打開策はないのか。「コメは生鮮食品と同じ。鮮度を保つには低温貯蔵し、注文を受けてから精米し、配送すればおいしく食べられるのでは」との結論を得た。
こうして生産から販売まで一貫体制を整え、生産者と消費者がより近づいた直販体制に踏み切ることに。
当初のターゲットは地元消費者だったが、徐々に首都圏へと販路を拡大。また次第に真価が認められ、口コミでも「秋田農友会のあきたこまち」の評判を高めていった。
生産量五万俵のうち、三万三〇〇〇俵が宅配で占めるまでになり、残り分に付加価値をつけての商品化を考えていたところ、無洗米が浮上、早速導入する。
研がずに炊ける、水の無駄がないなど利点の多い無洗米は、精米したコメを滅菌した水で洗い、風をあてて水分を取り除いたもの。
「自然を大切にしてこそおいしいコメ、安全なコメ作りができる」というポリシーから、研ぎ汁はタンクのなかで微生物の力を借りて水と有機物に分解。水だけを河川に流す。
また精米過程で出る大量のコメぬかは、自家工場に集め、微生物の力を借りて約三週間かけて自然発酵、ペレット状にし肥料として田圃に施す。
「コメぬかはビタミンB群、E、ミネラルなどを豊富に含み、これを養分にして育つ稲はうまみたっぷり。安心して食べてもらえます」と自信の無洗米は、全出荷量の五二%を占めるほどに。顧客層も一般消費者ばかりでなく、業務用のレストラン、病院、給食などと販路を広げている。

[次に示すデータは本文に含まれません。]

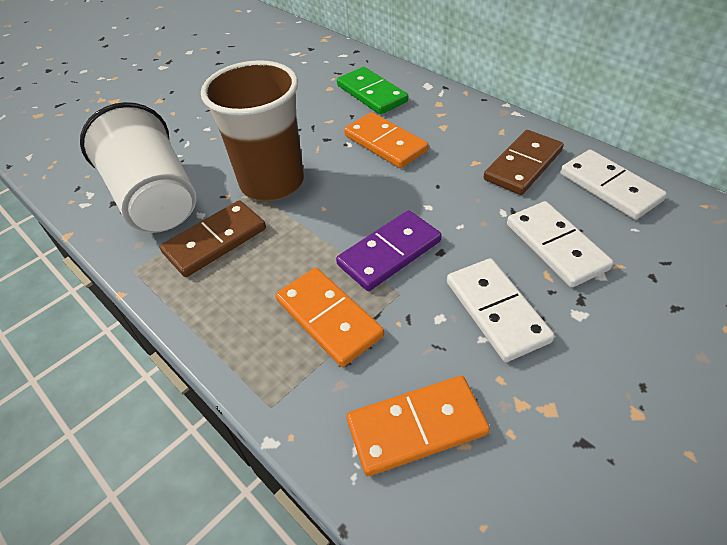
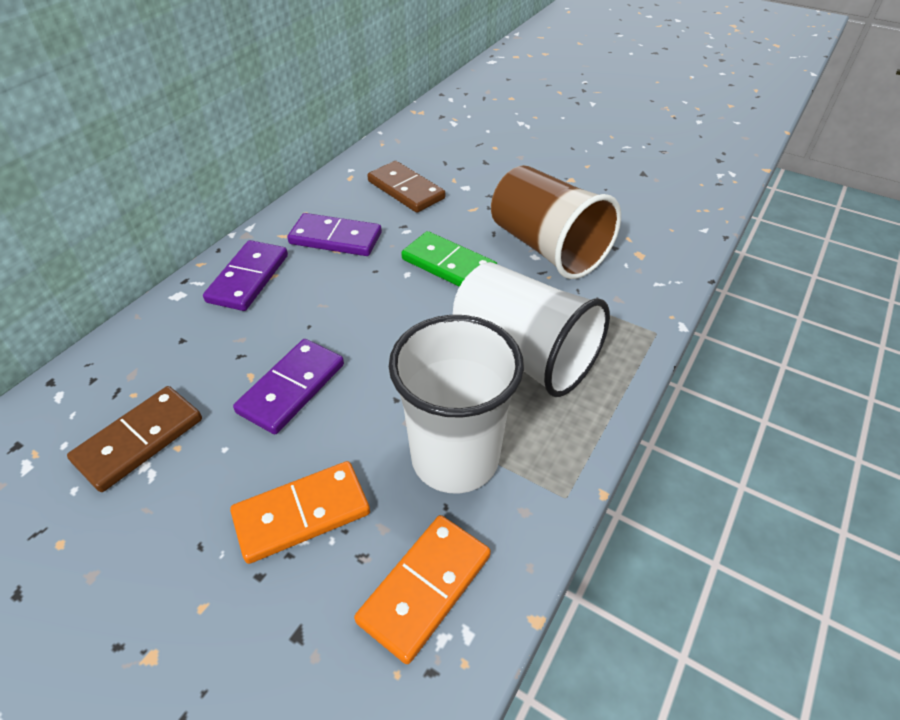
orange domino: 3 -> 2
purple domino: 1 -> 3
white cup: 1 -> 2
white domino: 3 -> 0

「あきたこまち」は昭和59年に誕生し、今年で一七年目になる。
「コメは、残念ながら年を経るごとに、本来もっている味わいを失っていきます。あきたこまちも例外ではなく、特徴とする甘みと粘り気をなんとか残していきたいと思っていた」矢先、もっとも近い味を保っている平成元年産種もみ七gを入手。三年かけて増植し、昨秋には商品化にこぎつけた。
「ここまでこだわりの種もみを使い、有機栽培に限りなく近づけた農法で、手間ひまかけて作るのは、おいしいコメを食べてもらいたい。それだけの思いからです」と熱っぽく語る川渕さんである。